The server is maintained by our son Christopher in his office in the department of physics at Columbia in Manhattan. Oh well, so much for fail-safe redundant backup servers scattered around the globe. Having said that, the up-time on Chris’s server “Cheeto” (not sure where that name came from), has served him well. It seems that the hard drive crapped out in a cloud of acrid smoke and that was that.
Oh well, down but not out as Christopher had what I guess is now “son of Cheeto” up and running on a new, probably filched, computer later the same day.
Well, enough excuses. Here’s some more information from the last post I made since leaving Pandora earlier this week in Florida.
As we headed south from Vero Beach, it was very clear that we were passing through some decidedly higher income zip-codes. It seemed that each home was larger than the last, with some looking more like resorts than single family homes. These mansions (forget micro mansions here) clearly have the best views. No views of trailer parks and split levels to bother your view. No way, no how. Their views? Beautiful marshes to enjoy from their infinity pools. “Buffy, can you fetch me another mohito? No, I can’t get it myself as it would be just dreadful if I missed the green flash?”.A nice side benefit of being facing west is the great sunsets, a real plus of being on the water. This view is worth paying for.
It would seem that being energy efficient and resource stingy isn’t in high on the list of priorities for these owners. Imagine how much water it takes to keep these lawns looking “golf course green”. Well, I would expect that it’s about the same amount as you’d need for a golf course. How about picking up some carbon offsets? Better yet, how about a baker’s dozen Prius to make them feel better? Not happening. Probably not a lot of sweating the point as they tool around in their hulking SUVs. Better yet, make that a hybrid SUV. That’s the ticket. Much, much better to get 14 mpg. Yes, that’s perfect.
Funny, after years of feeling like the massive stucco homes in Bergen County, where we lived for some 20 years, looked just so nasty. The whole stucco thing seems to work in Florida. Perhaps it’s the warm weather lulling me into a stupor If so, it’s a trance that I can get used to. Stucco? Bring it on. Christmas lights on palms. Yes! Yes! A New England Christmas? Ok, but after the new year I want to high tail it back to where the water isn’t hard unless you drop into off of a bridge at terminal velocity.
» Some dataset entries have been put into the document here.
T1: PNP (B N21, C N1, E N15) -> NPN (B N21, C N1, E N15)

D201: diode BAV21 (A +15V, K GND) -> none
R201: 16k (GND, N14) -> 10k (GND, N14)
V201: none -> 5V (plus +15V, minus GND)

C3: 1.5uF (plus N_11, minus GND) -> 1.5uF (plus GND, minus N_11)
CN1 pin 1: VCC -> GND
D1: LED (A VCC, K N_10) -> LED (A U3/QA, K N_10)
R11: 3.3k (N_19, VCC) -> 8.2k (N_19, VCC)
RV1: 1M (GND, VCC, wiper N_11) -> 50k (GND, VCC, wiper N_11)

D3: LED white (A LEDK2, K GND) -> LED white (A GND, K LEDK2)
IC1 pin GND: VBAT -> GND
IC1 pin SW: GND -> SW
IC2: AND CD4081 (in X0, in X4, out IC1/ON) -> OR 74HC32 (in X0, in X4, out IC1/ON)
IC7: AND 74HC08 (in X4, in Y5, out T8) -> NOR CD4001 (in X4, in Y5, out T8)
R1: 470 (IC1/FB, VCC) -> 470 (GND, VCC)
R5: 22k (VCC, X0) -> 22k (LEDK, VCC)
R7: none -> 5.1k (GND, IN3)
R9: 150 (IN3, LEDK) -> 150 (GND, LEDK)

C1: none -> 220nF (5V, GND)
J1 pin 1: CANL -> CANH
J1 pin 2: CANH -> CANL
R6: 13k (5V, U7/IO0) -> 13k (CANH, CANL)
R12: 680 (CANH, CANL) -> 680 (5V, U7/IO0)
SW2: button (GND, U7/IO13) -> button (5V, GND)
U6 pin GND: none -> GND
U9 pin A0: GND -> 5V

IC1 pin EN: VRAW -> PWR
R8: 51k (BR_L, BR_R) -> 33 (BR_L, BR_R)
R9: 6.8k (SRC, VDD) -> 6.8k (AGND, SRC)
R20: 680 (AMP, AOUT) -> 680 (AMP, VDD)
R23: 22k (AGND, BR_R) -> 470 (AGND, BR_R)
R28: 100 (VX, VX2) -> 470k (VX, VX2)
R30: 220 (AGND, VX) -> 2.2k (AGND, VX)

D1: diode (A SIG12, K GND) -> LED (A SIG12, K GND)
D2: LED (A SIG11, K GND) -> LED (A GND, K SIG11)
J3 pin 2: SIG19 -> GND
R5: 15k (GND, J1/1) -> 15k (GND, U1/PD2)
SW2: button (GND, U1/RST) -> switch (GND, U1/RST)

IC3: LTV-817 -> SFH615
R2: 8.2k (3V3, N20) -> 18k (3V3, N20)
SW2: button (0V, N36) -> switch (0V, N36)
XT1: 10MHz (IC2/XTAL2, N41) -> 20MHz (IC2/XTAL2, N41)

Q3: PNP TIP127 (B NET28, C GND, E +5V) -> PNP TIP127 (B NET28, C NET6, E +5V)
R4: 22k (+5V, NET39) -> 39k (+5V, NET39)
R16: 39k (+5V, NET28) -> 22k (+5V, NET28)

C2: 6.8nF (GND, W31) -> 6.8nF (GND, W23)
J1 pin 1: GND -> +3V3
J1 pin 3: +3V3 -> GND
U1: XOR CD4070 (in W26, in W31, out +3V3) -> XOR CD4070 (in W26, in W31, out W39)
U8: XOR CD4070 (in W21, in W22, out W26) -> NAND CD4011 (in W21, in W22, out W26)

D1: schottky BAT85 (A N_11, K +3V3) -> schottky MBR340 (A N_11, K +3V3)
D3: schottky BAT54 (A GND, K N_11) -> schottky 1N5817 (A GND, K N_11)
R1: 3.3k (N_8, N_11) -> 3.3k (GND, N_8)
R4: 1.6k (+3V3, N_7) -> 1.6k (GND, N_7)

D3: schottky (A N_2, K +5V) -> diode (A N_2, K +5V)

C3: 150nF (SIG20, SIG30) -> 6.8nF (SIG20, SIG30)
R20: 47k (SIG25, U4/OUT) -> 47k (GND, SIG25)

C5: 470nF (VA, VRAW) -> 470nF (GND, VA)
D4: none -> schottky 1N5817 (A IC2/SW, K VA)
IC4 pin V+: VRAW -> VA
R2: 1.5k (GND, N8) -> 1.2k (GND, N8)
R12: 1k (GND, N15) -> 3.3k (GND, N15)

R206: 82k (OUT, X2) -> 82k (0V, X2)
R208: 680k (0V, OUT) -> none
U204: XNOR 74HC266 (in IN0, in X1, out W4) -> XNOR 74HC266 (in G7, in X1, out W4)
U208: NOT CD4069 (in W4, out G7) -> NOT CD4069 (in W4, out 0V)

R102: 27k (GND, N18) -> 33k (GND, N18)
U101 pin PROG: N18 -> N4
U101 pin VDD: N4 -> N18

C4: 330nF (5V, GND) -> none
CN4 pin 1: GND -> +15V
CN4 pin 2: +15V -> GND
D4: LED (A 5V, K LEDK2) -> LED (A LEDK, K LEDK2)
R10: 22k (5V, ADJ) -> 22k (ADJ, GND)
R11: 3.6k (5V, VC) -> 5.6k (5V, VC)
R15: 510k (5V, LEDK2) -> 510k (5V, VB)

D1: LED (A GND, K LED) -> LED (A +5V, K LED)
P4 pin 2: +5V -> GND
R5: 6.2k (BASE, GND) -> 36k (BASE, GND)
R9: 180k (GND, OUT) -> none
Interestingly, the ICW is so close to the ocean and gulf sream here that you can see the cloud banks that run up center of the stream. It seems that when strong winds blow over the warm water of the gulf stream that the moisture that is evaporated causes massive thunderheads to grow. You can clearly see them from along this part of the ICW. Pretty impressive. Pandora’s home for the next few weeks isn’t grand at all as I am a cheap Yank at heart. The yard, clearly a working facility, is fine place to park a boat but not a place that you’d want to visit for fun. No pool and tennis courts here.Lots of boats, however, of all descriptions. Loads of sailboats waiting for their owners to relaunch them and head off for adventure.I found myself wondering if these boats were about to be launched for a winter of sailing south or if they had been hauled out at the end of the season. I expect that it’s more like the prior given the nasty hurricanes that rip through this area off and on through the summer. I did see plenty of boats held tight to the ground with long woven straps over their decks anchored to huge concrete blocks off of the bow and stern, a sure sign of insurance company influence.
One more thing. Remember when Brenda and I were in Charleston earlier this fall and spied the Volvo racer Maserati at the docks checking in with customs? They had just arrived there from a trans Atlantic run in preparation for an attempt to break the record for the fastest run from New York to San Francisco. They are now in NYC waiting for the weather window to begin their potentially record run. Not a bad neighborhood.Not a lot in common between Pandora and Maserati I guess. Oh well, I can at least take comfort in knowing that a SAGA 43 is more like a Volvo ocean racer than an Island Packet. This is an Island Packet. Well, to me it looks different. “Sure Bob, if it makes you happy. Go ahead and cling to that”. It does have a plumb bow… Come on, you HAVE to see the similarity.